Strategy: Input Validation

  • Assume all input is malicious. Use an "accept known good" input validation strategy, i.e., use a list of acceptable inputs that strictly conform to specifications. Reject any input that does not strictly conform to specifications, or transform it into something that does.
  • When performing input validation, consider all potentially relevant properties, including length, type of input, the full range of acceptable values, missing or extra inputs, syntax, consistency across related fields, and conformance to business rules. As an example of business rule logic, "boat" may be syntactically valid because it only contains alphanumeric characters, but it is not valid if the input is only expected to contain colors such as "red" or "blue."

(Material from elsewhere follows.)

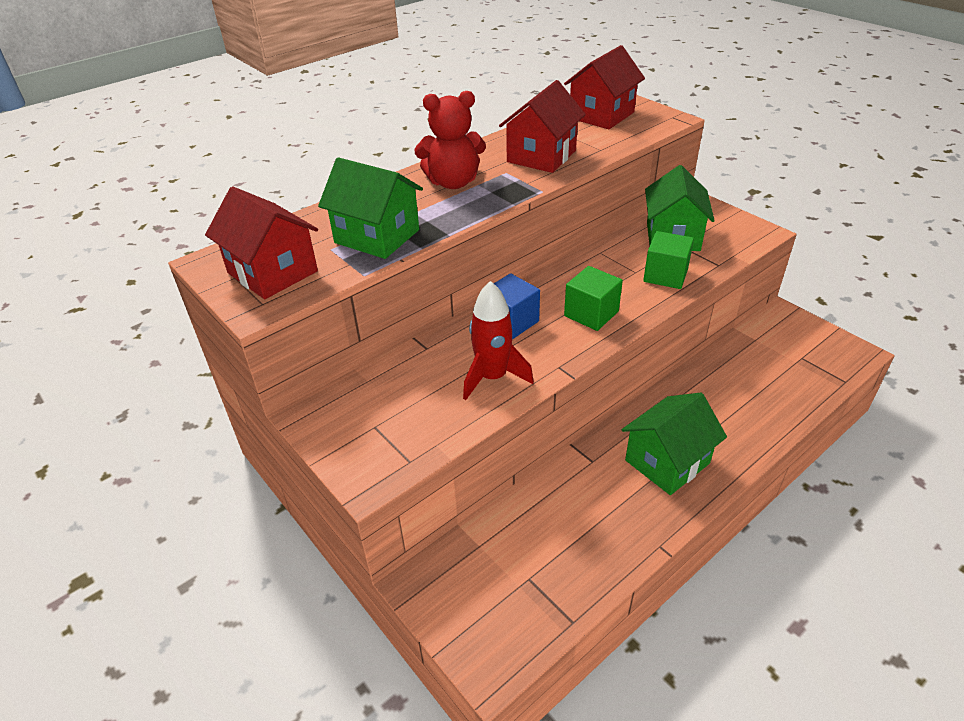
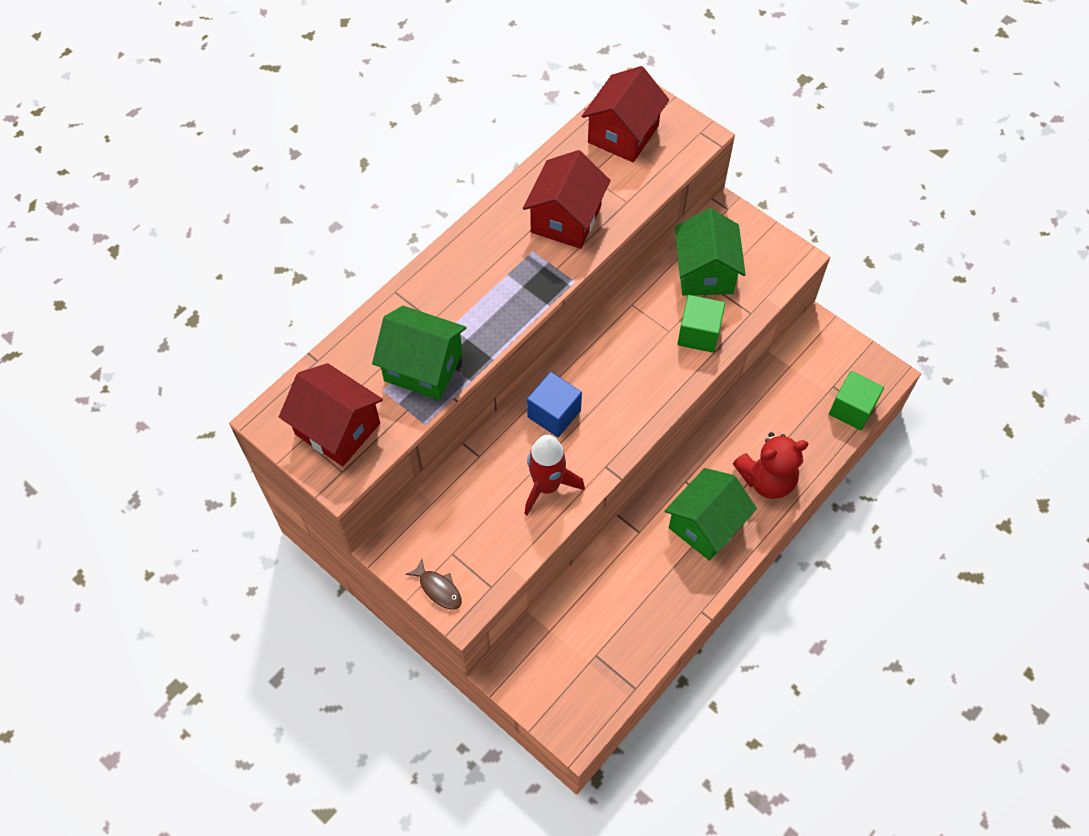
camera: 10 degrees left, 20 degrees up
(349, 457) = (438, 589): none -> brown fish
(453, 182) = (481, 273): red teddy bear -> red teddy bear (767, 479)
(591, 314) = (629, 395): green cube -> green cube (852, 409)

  • Do not rely exclusively on looking for malicious or malformed inputs. This is likely to miss at least one undesirable input, especially if the code's environment changes. This can give attackers enough room to bypass the intended validation. However, denylists can be useful for detecting potential attacks or determining which inputs are so malformed that they should be rejected outright.

No CAPEC attack patterns related to this CWE.